Sunday, June 23, 2013

The Paper Crane

The paper crane is the Japanese symbol of innocence, eternal youth, happiness and good fortune.  Basically you can’t go wrong.  You’d be hard pressed to find a child in Japan who doesn’t know how to fold one.  And when a kid places one in your hand as a gift, it’s a lovely gesture of kindness.  At first you don’t really know what to do or say but it reminds me of when I was their age, and kids would pick up acorns that had fallen from the trees on the school field and give them out to their friends.  You’d inadvertently be stockpiling these things in your desk for the remainder of the school term. It’s rude to toss out ‘presents’ but what do you do with them? 
No doubt you may have heard the story about a young girl by the name of Sadako Sasaki who was two years old at the time the bomb was dropped on Hiroshima.  While she survived the initial impact of the blast, she did not escape the ‘atomic sickness’ that was to affect a visible number of the population in years to come.  She was diagnosed with cancer.  Her Leukaemia, almost certainly was a direct result of exposure to radiation from the fall out.  The 6th and 9th of August 1945, will be forever remembered in the bloody history of two nations.  For Japan where the bombs were dropped and for America where the bombs came from.  No other nuclear weapons have ever been discharged on another nation in any other war or conflict since.  There’s a reason why Hiroshima and Nagasaki are the first and only cities in the world to suffer the devastation of an atomic bomb.  If you ever come to Japan, I would strongly recommend that you visit the Hiroshima Peace Museum or its equivalent in Nagasaki and find out why.    

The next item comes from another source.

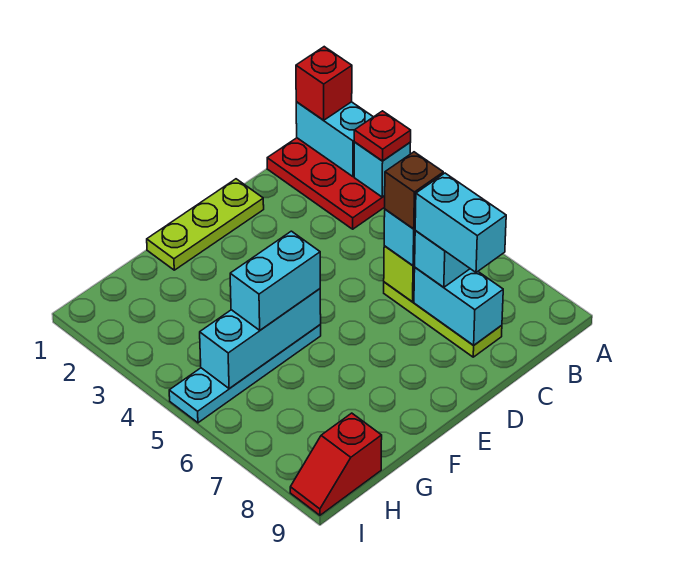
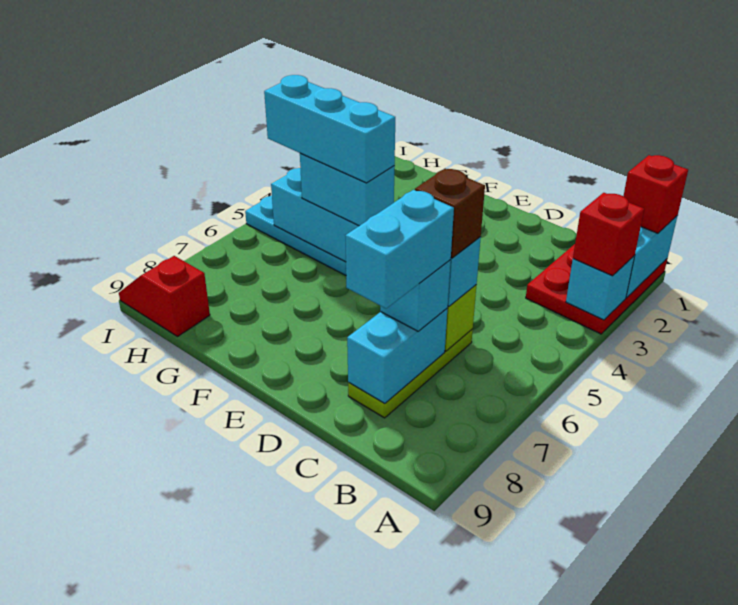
red plate A3 level 3 -> red brick A3 level 3
lime plate D1:F1 level 1 -> none
none -> cyan brick F5:H5 level 4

Unfortunately for Sadako, and many others like her, she would not get better, she would not be cured, and she would not return home.

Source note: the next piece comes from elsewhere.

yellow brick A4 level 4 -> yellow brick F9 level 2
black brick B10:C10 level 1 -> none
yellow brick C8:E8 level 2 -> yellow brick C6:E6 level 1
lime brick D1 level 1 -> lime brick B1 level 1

Sadako believed in an old Japanese story that anyone afflicted with sickness would be cured by the Gods, if they made 1000 paper cranes in their honour.  Sadly she succumbed to her illness and died before she could complete her task.  She was 12 years old.  Her family and friends decided to finish it for her.  She was tenderly laid to rest surrounded by all 1000 of her colourful paper cranes.  A statue of a young girl holding a paper crane stands in Hiroshima’s Peace Park, to commemorate Sadako’s short life and the legacy she left behind.  Each year at Obon, held in August, paper cranes from all over Japan are sent in (and maybe even from around the world) to adorn the statue, immortalised in bronze.